# I GOT WORMS?!?!?!



## JAWZ (Apr 16, 2003)

I flipped on the light on my tank to find little, white, "worms" slowly crawling around the front glass on the inside of the tank!







Other than boosting water temp and water change, what else can be done?!?!


----------



## CoolD (Apr 16, 2003)

i have no idea except that is gross!
i know snails and worms cant stand salt....... so maybe add some salt??
or maybe even that snailocide would kill them, but i have never heard of worms inside a tank especially little white ones , that makes me think of maggots.
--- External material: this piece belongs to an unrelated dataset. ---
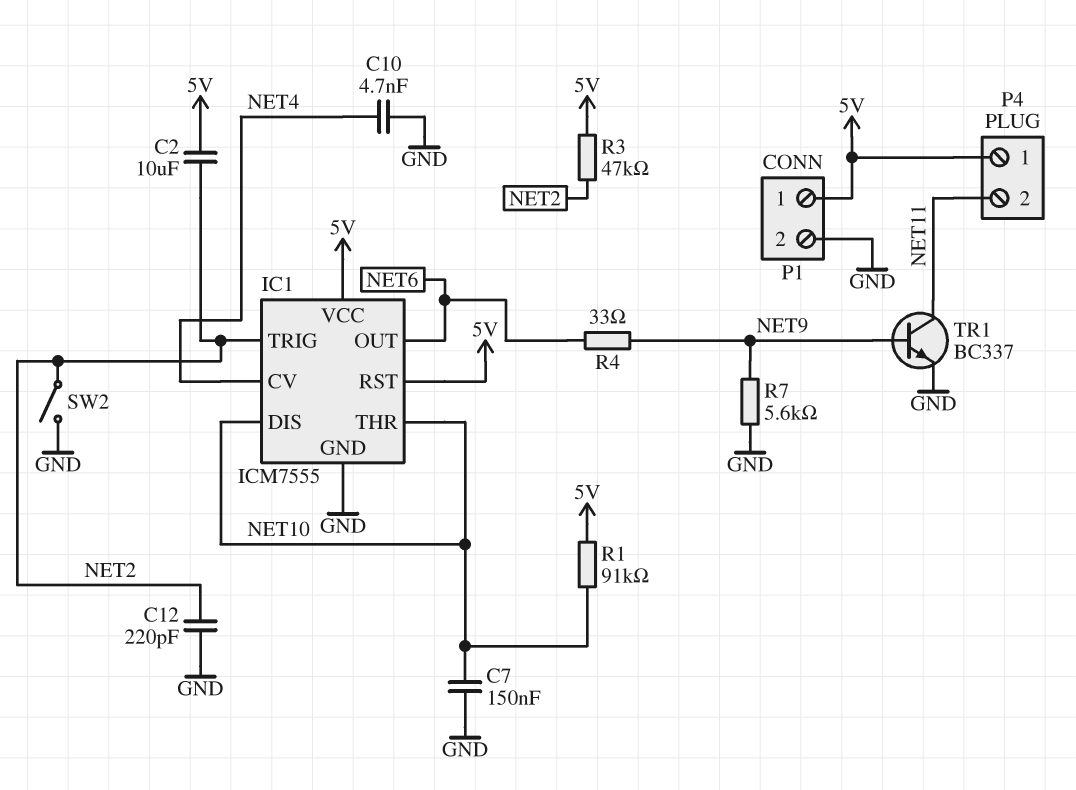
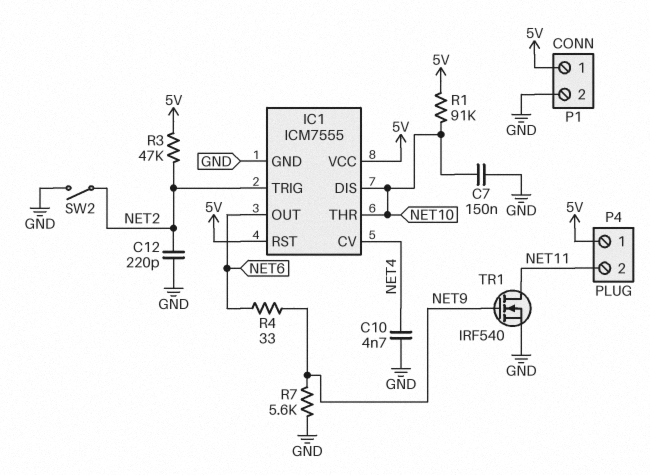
C2: 10uF (5V, NET2) -> none
TR1: NPN BC337 (B NET9, C NET11, E GND) -> NMOS IRF540 (G NET9, D NET11, S GND)

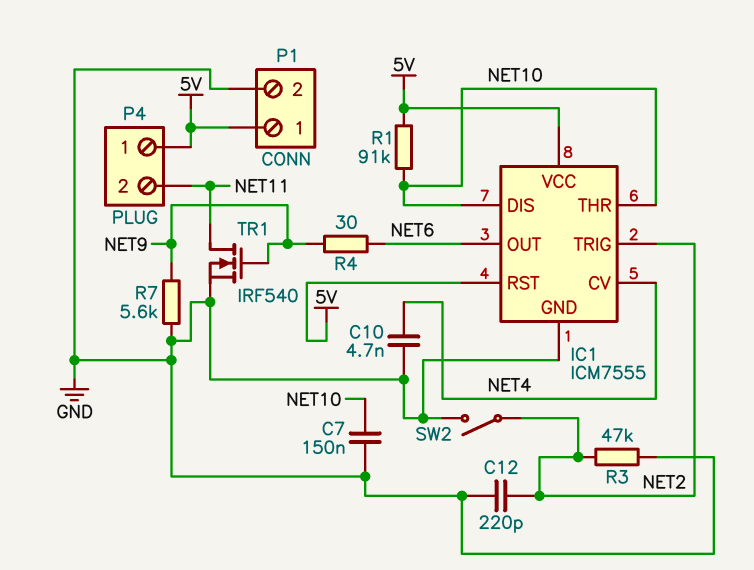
R3: 47k (5V, NET2) -> 47k (GND, NET2)
R4: 33 (NET6, NET9) -> 30 (NET6, NET9)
Kill em all i say!


----------



## JAWZ (Apr 16, 2003)

They're not like earthworms or nothin....they just look like dust or dirt until you get right up on the glass....thats when i realized they were moving around!!!! it freaks me out too dude...thats why I NEED HELP!!!!!


----------



## CoolD (Apr 16, 2003)

maybe they are snails, when they are really small i dont think they have shells yet and u can kinda see little dots jumping around.
Not saying they are for sure, but just a thought


----------



## Genin (Feb 4, 2003)

a lot of people have had them, and i am one of them that is having problem getting rid of them. supposedly they are caused by food or decaying matter under/within your gravel. do a big water change and clean the hell out of your gravel, oh yeah add salt i guess to. this works for most people, but it hasn't for me. their numbers have decreased dramatically but i still see 1 or 2 on occassion. I WANT THEM GONE!!









Joe


----------



## InSinUAsian (Jan 3, 2003)

They are the result of over feeding. One way you can control them is reduce the amount fed. Also reduce the time that uneaten food is allowed to sit in the tank. This should help out alot.

~Dj


----------



## JAWZ (Apr 16, 2003)

How much salt should i add? (37gal)


----------



## InSinUAsian (Jan 3, 2003)

Just reduce overfeeding and the amount of time uneaten food is left in the tank. Uneaten food/feeders should not be left in the tank more then 10minutes.

~Dj


----------



## Grosse Gurke (Jan 3, 2003)

Jaws, I moved this once, how many time do you plan on posting the same question?









Add salt at 1 tbl spoon per 10 gallons.


----------



## Innes (Jan 13, 2003)

look here


----------



## JAWZ (Apr 16, 2003)

Sorry bout posting the topic twice grosse qurke, i didn't get the message saying it was moved til i already posted the new topic. MY BADD....now that i'm learnin the site, it won't happen again!


----------



## Corona (May 9, 2003)

Ditto to Insinuasian.

the little worms are planaria.

they live in almost all healthy tanks but get outta controll when the nutrients in your tank get to high, Wich is mostley coused by over feeding, Do a good gravel vac and cut back on feeding a little bit and they should go down in numbers.


----------



## Olson (Feb 15, 2003)

Jawz,how long has this tank been set up?I have noticed the only time I get them is in a tank that has aged for atleast 6 months or more.Just curious if these Planeria worms only show up in well established tanks?


----------



## DBROWN (Mar 8, 2003)

yeah well I just bought my 125 gal and have had it for like 5 weeks and I have 15 baby reds and I have the worms. I already delt with these pieces of shi$ in my last tank and I'm startin to get pist!!!!!!!!


----------